No primeiro semestre de 2020, 89 pessoas transgênero foram assassinadas no Brasil, quantidade que supera em 39% a registrada no mesmo período de 2019, de acordo com a Associação Nacional de Travestis e Transexuais (Antra). Para a entidade, o número escancara como a omissão de autoridades governamentais vem contribuindo para essas pessoas estejam no centro de um contexto amplo de vulnerabilidade, que passou agora a incluir os efeitos da pandemia de Covid-19.
“Os dados não refletem exatamente a realidade da violência transfóbica em nosso país, uma vez que nossa metodologia de trabalho possui limitações de capturar apenas aquilo que de alguma maneira se torna visível. É provável que os números reais sejam bem superiores. Mesmo com essas limitações, os dados já demonstram que o Brasil vem passando por um processo de recrudescimento em relação à forma com que trata travestis, mulheres transexuais, homens trans, pessoas transmasculines e demais pessoas trans. O que reforça a importância do nosso trabalho de monitoramento, incidência política e denúncias a órgãos internacionais”, escreve a Antra.
A associação lembra, ainda, que na tentativa de suprir uma lacuna deixada pelo Congresso Nacional, o Supremo Tribunal Federal decidiu, em junho de 2019, tratar os casos de transfobia com base na Lei nº 7.716/1989, na qual são tipificados os crimes de preconceito contra raça e cor.
Em nota, ao comentar os homicídios, a Antra antecipou respostas obtidas em entrevistas feitas para o projeto TransAção, de apoio a travestis e mulheres trans do Rio de Janeiro, a fim de elucidar como a suscetibilidade desse grupo populacional ocorre. A maioria (87,3%) das pessoas entrevistadas apontou como uma das principais necessidades a conquista de um emprego capaz de garantir o próprio sustento.
Além disso, 58,6% declararam pertencer ao grupo de risco de Covid-19 e 94,8% que sofreram algum tipo de violência motivada por discriminação devido à identidade de gênero.
Ainda segundo a entidade, estima-se que cerca de 60% da população trans não conseguiu ter acesso ao auxílio emergencial concedido pelo governo federal ou benefício semelhante.
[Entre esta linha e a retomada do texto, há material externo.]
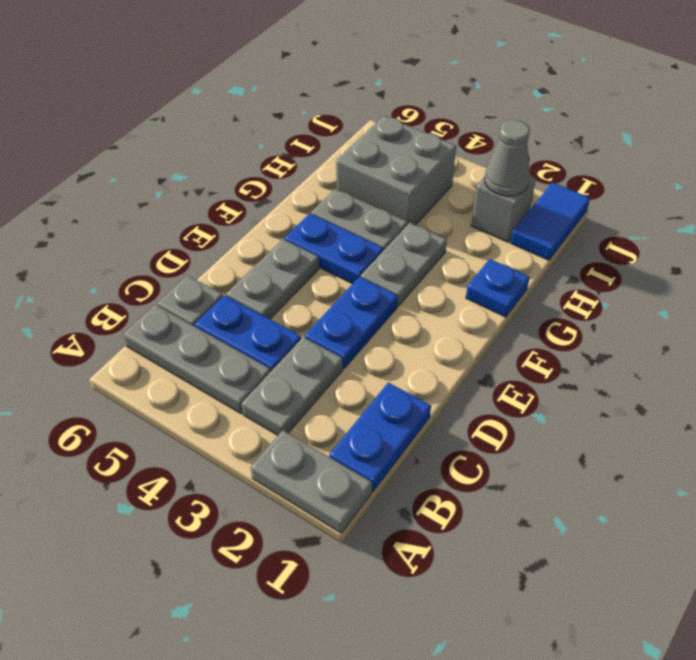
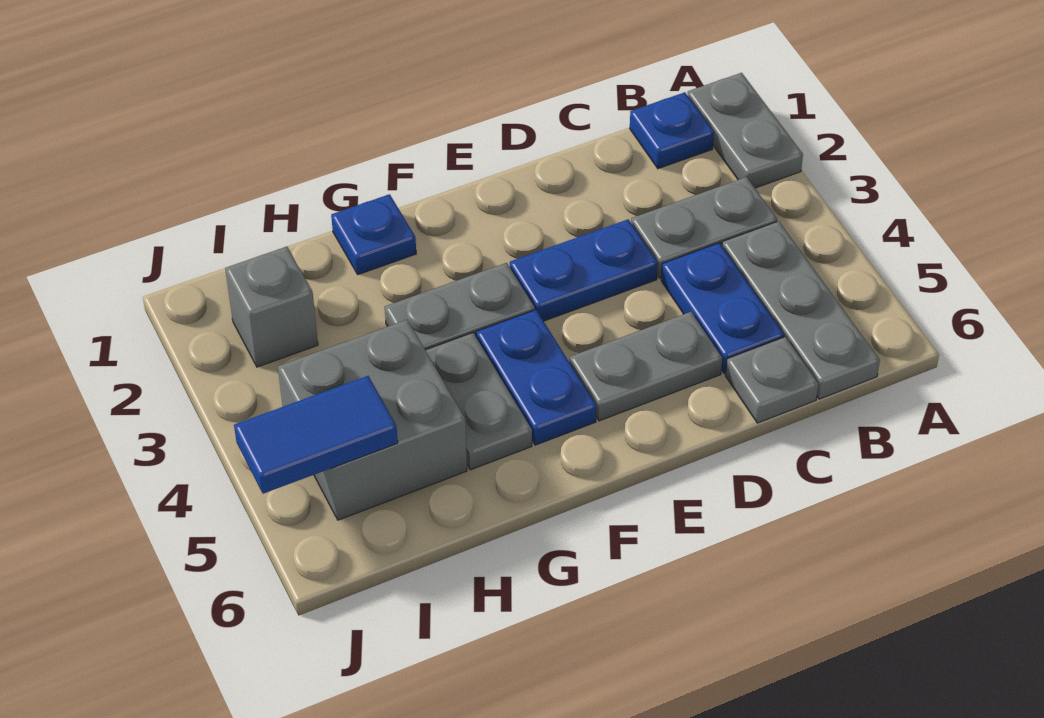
blue plate B1:C1 level 1 -> blue plate B1 level 1
blue tile I1:J1 level 1 -> blue tile I5:J5 level 2
grey cone I2 level 2 -> none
Desenha-se, portanto, uma situação preocupante, tendo em vista que 29,3% das participantes do TransAção afirmaram sobreviver com uma renda média de até R$ 200; 39,7% com uma de valor entre R$ 200 e R$ 500; 27,6% com até um salário mínimo (R$ 1.045) e 3,4% com renda entre R$ 1.045 e R$ 3.135.
Nenhum dos entrevistados declarou receber acima de três salários mínimos, o que revela que, mesmo quando existe fonte de recursos, a quantia é, majoritariamente, baixa.
No comunicado, a Antra também salienta que não há, até o momento, levantamentos abrangentes sobre as dificuldades enfrentadas pela comunidade LGBTI+ (lésbicas, gays, bissexuais, transexuais, intersexuais e outros) durante a crise sanitária, produzidos por iniciativa das diferentes esferas de governo.
Para a Organização das Nações Unidas (ONU), a população LGBTI+ é uma das parcelas populacionais mais expostas à pandemia, motivo pelo qual, defende, se deve reivindicar aos governos políticas específicas de proteção social.